According to attorney Fred Rispoli, Ripple-promoted XRP is on course to be classified as a security in California.
A California judge has ruled that a civil securities lawsuit against Ripple CEO Bradley Garlinghouse can head to trial, rejecting the blockchain company’s motion for summary judgment in a case alleging that Garlinghouse broke state securities laws back in 2017.
The suit alleges that during an appearance at Canada’s BNN Bloomberg, Garlinghouse broke California’s securities laws after asserting he was “very, very long” on XRP while simultaneously selling “millions of XRP” on multiple crypto exchanges throughout that year.
However, Judge Phyllis Hamilton of the U.S. District Court for the Northern District of California on June 13 granted Ripple’s summary judgment motion on failure to register XRP as a security claims as well as the state law securities claims.
The judge ultimately decided that a jury would decide if Garlinghouse had made “misleading statements” during the 2017 interview.
According to attorney Fred Rispoli, XRP is on course to being classified as a security in California, despite not being a security in New York.
Ultimately, crypto world needs to keep pressure on getting federal legislation, because we are on track to having $XRP be a security in California but not in New York. 4/4
Rispoli noted in his post on X that Judge Hamilton granted Ripple’s summary judgment motion on failure to register XRP as a security claims as well as the state law securities claims.
Court documents show that Ripple’s legal team had asked the judge to toss out the “misleading statement” claim as XRP is not a security under the Howey test and “thus cannot give rise to a claim for misleading statements in connection with a security.”
In the June 20 ruling, Judge Hamilton revealed that Ripple’s attorneys nudged her to “follow the reasoning” of U.S. District Court Judge Analisa Torres who, in a similar case in the Southern District of New York, declared in July 2023 that XRP did not qualify as a security when sold to non-institutional investors.
Torres' ruling was considered a landmark victory for Ripple and was hailed by many crypto pundits as a step in the right direction for much-needed regulatory clarity. Some believed other judges would use the ruling as a precedent when deciding on other crypto-related securities lawsuits.

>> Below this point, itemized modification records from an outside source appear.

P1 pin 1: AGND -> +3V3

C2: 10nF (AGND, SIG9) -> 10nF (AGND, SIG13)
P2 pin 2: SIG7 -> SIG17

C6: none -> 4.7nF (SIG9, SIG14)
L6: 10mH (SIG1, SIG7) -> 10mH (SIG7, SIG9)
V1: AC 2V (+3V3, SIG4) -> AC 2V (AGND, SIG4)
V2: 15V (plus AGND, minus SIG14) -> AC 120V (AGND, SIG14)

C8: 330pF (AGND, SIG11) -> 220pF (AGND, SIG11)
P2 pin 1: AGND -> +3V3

However, Hamilton disagreed and instead ruled that XRP could be a security when sold directly to retail customers via exchanges. She said these investors would have anticipated profits from Ripple’s efforts, which is one of the hallmarks of an investment contract as per the Howey test:
“The court declines to find as a matter of law that a reasonable investor would have derived any expectation of profit from general cryptocurrency market trends, as opposed to Ripple’s efforts to facilitate XRP’s use in cross-border payments, among other things.”

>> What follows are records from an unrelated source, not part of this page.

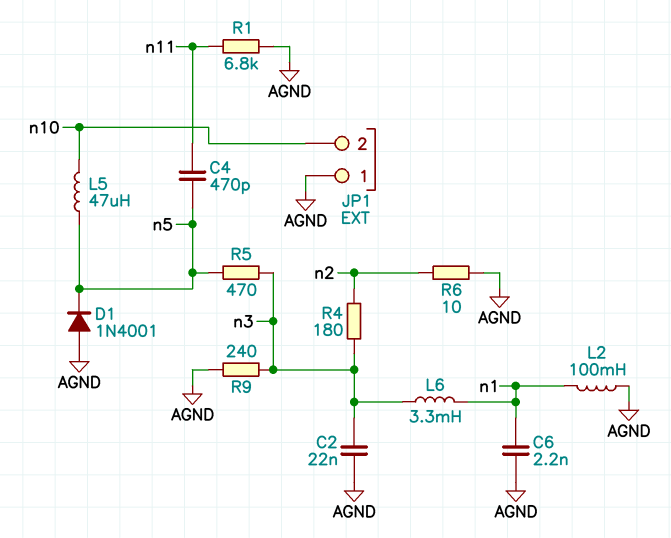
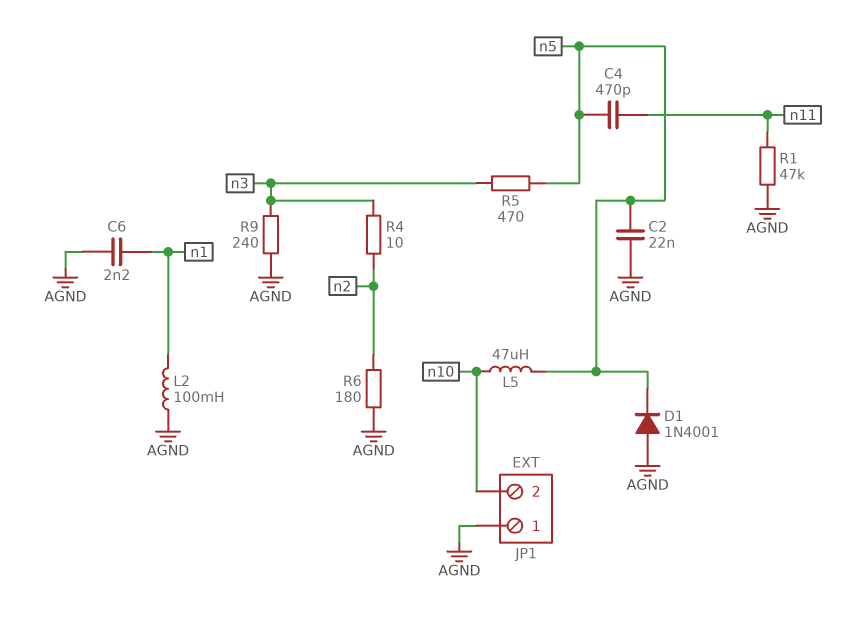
C2: 22nF (AGND, n3) -> 22nF (AGND, n5)
L6: 3.3mH (n1, n3) -> none
R1: 6.8k (AGND, n11) -> 47k (AGND, n11)
R4: 180 (n2, n3) -> 10 (n2, n3)
R6: 10 (AGND, n2) -> 180 (AGND, n2)

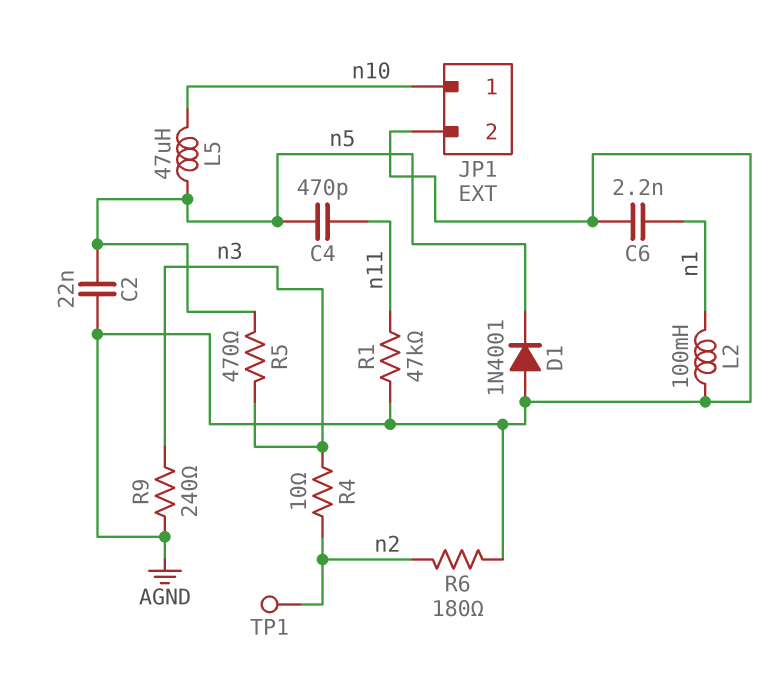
JP1 pin 1: AGND -> n10
JP1 pin 2: n10 -> AGND
TP1: none -> test point (n2)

It’s worth mentioning that Judge Jed Rakoff of the U.S. District Court for the Southern District of New York also emphatically rejected Torres' historic distinction between institutional sales and sales to retail investors on crypto exchanges in a separate suit lodged by the U.S. Securities and Exchange Commission (SEC) against Do Kwon and his company Terraform Labs.
A conclusion that XRP is indeed a security could subject Ripple to strict regulatory laws, potentially affecting its operations and market dynamics.
The SEC recently reduced its proposed penalties for Ripple from $2 billion to $102.6 million. The pair have been battling it out in court since December 2020 when the SEC claimed Ripple sold unregistered securities.
Judge Torres is expected to rule on suitable remedies in the Ripple vs. SEC case in the course of this year.
At press time, XRP traded at $0.4893.